As you sit down to Christmas lunch spare a thought for the Sapphire castaways who spent 25 December 1859 in a struggle for their lives. Theirs is a remarkable story of perseverance in the face of unimaginable hardship served with a healthy measure of good luck.
Christmas Day saw William Beveridge and his men kedging their stricken barque off a sandbank near Cape Direction about 500kms north of present-day Cairns in North Queensland. Their ordeal had begun three months earlier, and they would not reach safety for another two.
Their ship, the Sapphire, had run aground on the Great Barrier Reef north of Raine Island on the evening of 23 September 1859. The crew abandoned the ship in two lifeboats and made for Sir Charles Hardie Island. There they decided they would return to Port Curtis (Gladstone) where they had sailed from.
Unfortunately, they found they could not beat a course south against the prevailing south-easterly winds. So, they turned about and sailed north past Cape York and on to Booby Island. By the time they arrived it was mid-October and they had been roaming the seas around Torres Strait for almost one month. They found barrels of food put aside for shipwrecked sailors at Booby Island [See my blog The Post Office in the Middle of Nowhere] but it would not last indefinitely.

It was now cyclone season and they had not seen another vessel since becoming marooned. They would likely not see another until April the following year as few captains would venture into these dangerous waters until then.
They determined to make another attempt to return to Port Curtis despite their recent failure. After spending two weeks at Booby Island, they set off but immediately ran into the winds that had so plagued them earlier.
About now they also lost half their number. The captain and more than half the crew were killed by Aborigines off Hammond Island in an encounter that turned deadly. The Mate, William Beveridge, and the rest of the men escaped and eventually passed back through Torres Strait. Then, for the first time, their luck changed for the better.
They spotted a ship in the distance. But, as they drew near they found it was deserted. The vessel proved to be the Barque Marina, which had run aground during foul weather back in September. It too had been abandoned by its crew. Miraculously, the Marina floated off during a spring tide to drift around Torres Strait. Meanwhile the crew made for Sir Charles Hardie Island, arriving only hours after the Sapphire’s crew had left.

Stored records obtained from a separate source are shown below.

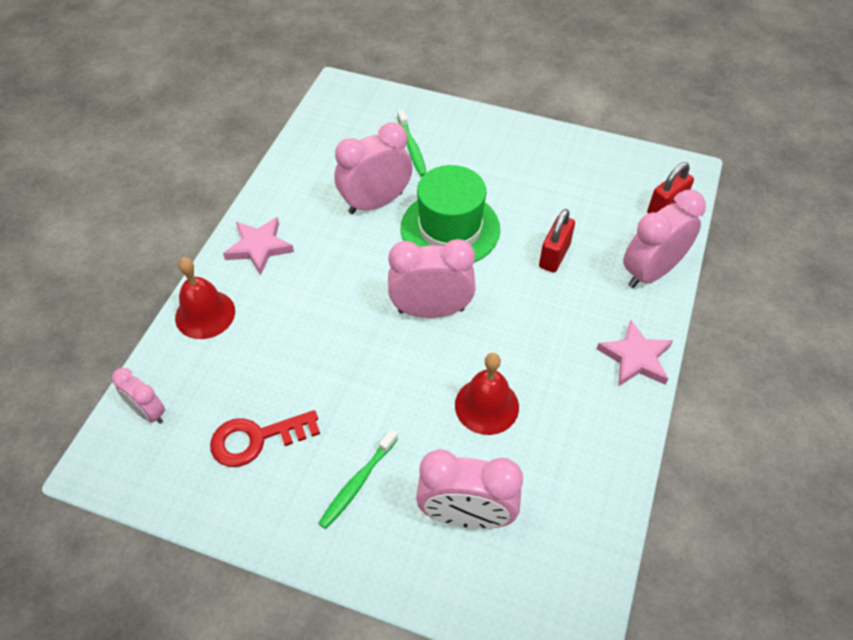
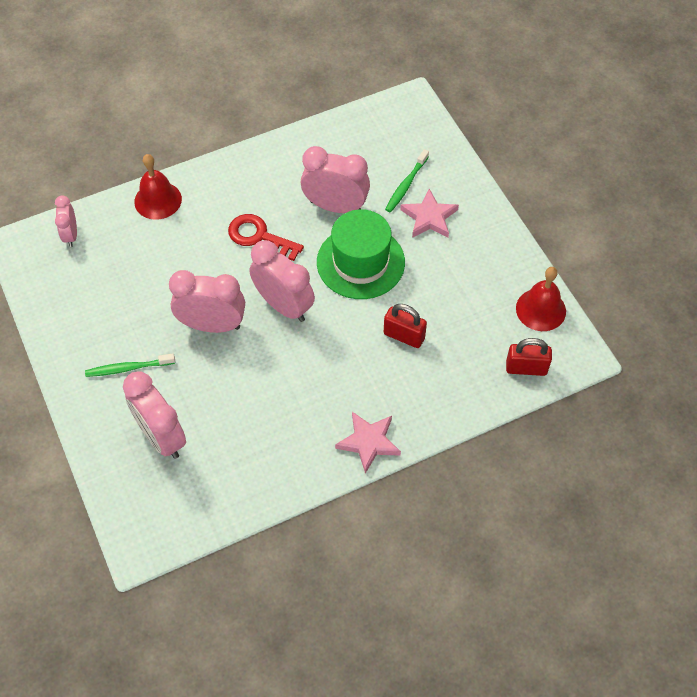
camera: 45 degrees right, 5 degrees up
(256, 439) = (106, 298): red key -> red key (259, 236)
(259, 247) = (232, 181): pink star -> pink star (429, 217)
(486, 406) = (245, 389): red bell -> red bell (541, 309)
(554, 256) = (404, 336): red padlock -> red padlock turned 45 degrees clockwise
(651, 272) = (453, 401): pink clock -> pink clock (212, 325)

After preparing their boats for the long voyage ahead of them the Marina crew set off for Port Curtis, then the most northerly settlement on Australia’s eastern seaboard. After 43 days of arduous sailing, they made it safely to port and notified the authorities of the loss of the Sapphire and her crew.
HMS Cordelia was despatched north to search for them but only steamed as far as Cape Upstart thinking the lost sailors could not still be any further north. But, they were wrong. It was now late January 1860 and the Sapphire’s crew were anchored off Lizard Island in the Marina, 500 kms further north.
Beveridge had decided to sail the barque to Port Curtis rather than continue in their small lifeboat. Setting off on 26 November, they battled the same contrary winds and currents that had plagued them previously.

For the next two months they made painfully slow progress. They anchored for days and weeks at a time waiting for the south-easterlies to fall off. In the first month alone, they travelled just 180kms.
They spent Christmas Day dragging the stranded barque off a sandbar and got aground twice more in the weeks that followed. Her hull was so damaged that water flowed freely into the hold. The only thing keeping them afloat was her cargo of tightly packed Kauri logs which gave her buoyancy.
On 9 February they were anchored off Palm Island. In the past two and a half months they had covered a little more than half the distance to Port Curtis. All seemed lost. They were slowly starving to death.
At first, the men were rationed to one sea biscuit per day. Even that meagre diet would be reduced as their stores dwindled. If they did not reach port soon, they never would.
Finally, their luck changed again. The wind started blowing from the north. They put to sea and arrived outside Port Curtis eight days later. Their ordeal was over, and they had survived.